The Lonely Fajita by Abigail Mann
Author:Abigail Mann
Language: eng
Format: epub
Publisher: HarperCollins Publishers
Published: 2020-02-04T17:00:00+00:00
Chapter 18
The following Monday, I manage to get in and out of the bath in a record fifteen minutes, including the time it takes to fill it with three inches of water. Annie is up early, sweeping soggy blossom from the patio into a dustpan. I make her a cup of tea in her favourite china teacup and put it on an upturned terracotta pot in the greenhouse as I leave. I walk around the oval green, even though every fibre in my being wants to take a shortcut over it. I did that once last week and there was a Mexican wave of curtain-twitching.
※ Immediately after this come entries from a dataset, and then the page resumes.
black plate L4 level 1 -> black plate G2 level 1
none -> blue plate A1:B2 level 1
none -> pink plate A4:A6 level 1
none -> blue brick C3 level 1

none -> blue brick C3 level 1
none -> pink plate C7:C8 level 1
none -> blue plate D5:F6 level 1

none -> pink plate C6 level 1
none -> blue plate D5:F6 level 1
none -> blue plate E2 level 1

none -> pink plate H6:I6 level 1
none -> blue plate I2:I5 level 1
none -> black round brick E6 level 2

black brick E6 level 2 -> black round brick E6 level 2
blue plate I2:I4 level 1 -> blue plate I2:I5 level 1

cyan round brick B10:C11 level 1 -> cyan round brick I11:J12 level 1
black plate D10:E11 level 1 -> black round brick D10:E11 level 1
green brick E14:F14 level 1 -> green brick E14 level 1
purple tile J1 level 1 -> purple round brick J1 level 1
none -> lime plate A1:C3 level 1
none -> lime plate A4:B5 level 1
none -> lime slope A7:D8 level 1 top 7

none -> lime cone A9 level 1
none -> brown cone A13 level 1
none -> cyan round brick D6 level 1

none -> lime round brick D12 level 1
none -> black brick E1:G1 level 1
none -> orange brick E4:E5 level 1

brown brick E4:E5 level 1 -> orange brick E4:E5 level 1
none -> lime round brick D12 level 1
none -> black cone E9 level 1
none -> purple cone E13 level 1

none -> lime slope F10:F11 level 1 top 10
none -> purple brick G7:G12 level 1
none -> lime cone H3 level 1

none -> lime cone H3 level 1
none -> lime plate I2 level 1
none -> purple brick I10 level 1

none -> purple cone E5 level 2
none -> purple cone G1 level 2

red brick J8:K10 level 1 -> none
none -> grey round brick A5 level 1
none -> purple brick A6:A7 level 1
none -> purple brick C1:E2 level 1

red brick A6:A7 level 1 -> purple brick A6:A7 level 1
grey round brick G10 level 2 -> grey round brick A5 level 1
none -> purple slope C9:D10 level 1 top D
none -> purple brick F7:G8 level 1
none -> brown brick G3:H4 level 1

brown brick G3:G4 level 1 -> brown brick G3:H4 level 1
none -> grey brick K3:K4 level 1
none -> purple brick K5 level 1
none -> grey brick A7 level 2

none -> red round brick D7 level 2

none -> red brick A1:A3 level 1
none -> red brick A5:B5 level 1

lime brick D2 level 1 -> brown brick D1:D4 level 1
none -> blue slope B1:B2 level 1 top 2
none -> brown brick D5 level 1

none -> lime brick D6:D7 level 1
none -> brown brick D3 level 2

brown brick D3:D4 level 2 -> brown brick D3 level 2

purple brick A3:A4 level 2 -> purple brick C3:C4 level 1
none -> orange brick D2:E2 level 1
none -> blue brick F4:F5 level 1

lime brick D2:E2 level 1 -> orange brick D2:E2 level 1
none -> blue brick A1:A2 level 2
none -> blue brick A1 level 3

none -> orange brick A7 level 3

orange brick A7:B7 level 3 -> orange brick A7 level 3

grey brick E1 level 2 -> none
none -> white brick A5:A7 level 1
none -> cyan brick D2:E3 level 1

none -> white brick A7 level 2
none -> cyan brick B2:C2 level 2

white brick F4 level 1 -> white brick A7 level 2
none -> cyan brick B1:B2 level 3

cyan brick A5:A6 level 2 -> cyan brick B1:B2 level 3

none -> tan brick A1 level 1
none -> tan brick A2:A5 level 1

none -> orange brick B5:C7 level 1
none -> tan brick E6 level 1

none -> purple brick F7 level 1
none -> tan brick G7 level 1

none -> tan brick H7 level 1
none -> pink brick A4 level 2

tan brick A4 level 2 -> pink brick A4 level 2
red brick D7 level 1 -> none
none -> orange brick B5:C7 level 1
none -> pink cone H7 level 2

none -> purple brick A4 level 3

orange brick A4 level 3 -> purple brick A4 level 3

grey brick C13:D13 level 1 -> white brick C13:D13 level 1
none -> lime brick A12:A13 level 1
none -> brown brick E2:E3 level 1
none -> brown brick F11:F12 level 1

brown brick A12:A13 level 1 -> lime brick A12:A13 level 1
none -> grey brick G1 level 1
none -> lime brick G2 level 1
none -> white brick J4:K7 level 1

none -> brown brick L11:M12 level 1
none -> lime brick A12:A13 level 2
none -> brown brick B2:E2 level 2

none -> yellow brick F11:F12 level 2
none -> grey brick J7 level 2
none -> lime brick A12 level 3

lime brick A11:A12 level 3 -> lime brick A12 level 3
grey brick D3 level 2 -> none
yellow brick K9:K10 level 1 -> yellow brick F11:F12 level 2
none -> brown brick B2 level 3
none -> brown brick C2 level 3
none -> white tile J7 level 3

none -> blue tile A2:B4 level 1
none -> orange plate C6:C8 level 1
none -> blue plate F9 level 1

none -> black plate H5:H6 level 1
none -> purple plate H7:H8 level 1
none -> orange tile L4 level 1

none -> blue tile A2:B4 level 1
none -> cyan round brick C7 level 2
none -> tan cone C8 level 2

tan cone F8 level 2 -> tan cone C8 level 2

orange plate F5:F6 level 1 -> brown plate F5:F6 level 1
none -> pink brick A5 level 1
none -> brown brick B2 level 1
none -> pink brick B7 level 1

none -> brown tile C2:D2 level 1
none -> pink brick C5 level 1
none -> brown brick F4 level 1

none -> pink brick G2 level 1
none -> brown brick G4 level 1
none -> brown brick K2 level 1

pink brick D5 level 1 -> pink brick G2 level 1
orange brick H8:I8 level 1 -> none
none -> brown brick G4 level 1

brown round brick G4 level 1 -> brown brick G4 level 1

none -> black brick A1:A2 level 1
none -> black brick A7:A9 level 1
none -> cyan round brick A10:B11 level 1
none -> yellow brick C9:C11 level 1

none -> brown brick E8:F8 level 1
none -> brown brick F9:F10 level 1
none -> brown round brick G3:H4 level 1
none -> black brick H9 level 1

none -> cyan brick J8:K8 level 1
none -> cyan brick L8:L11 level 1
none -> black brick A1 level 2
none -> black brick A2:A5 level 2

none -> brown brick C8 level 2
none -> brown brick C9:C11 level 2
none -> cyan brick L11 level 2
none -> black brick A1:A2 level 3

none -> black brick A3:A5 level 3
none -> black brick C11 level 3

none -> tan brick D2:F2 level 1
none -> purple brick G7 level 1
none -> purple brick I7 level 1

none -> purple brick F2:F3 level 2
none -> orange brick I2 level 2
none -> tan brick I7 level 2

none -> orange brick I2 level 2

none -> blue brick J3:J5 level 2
George and Margaret are sitting on a bench in the early morning sunshine, and as I pass their gate, he smiles and waves at me with big, swooping arms. Margaret scowls. The sky is clear and blue, except for a criss-cross pattern of jet streams from planes heading into Gatwick airport. The dogs who trot on loosely held leads, the petals caught in the wind, the smell of sourdough as I pass the posh bakeries near the tube station – it’s all a beautiful distraction from what’s waiting for me at work.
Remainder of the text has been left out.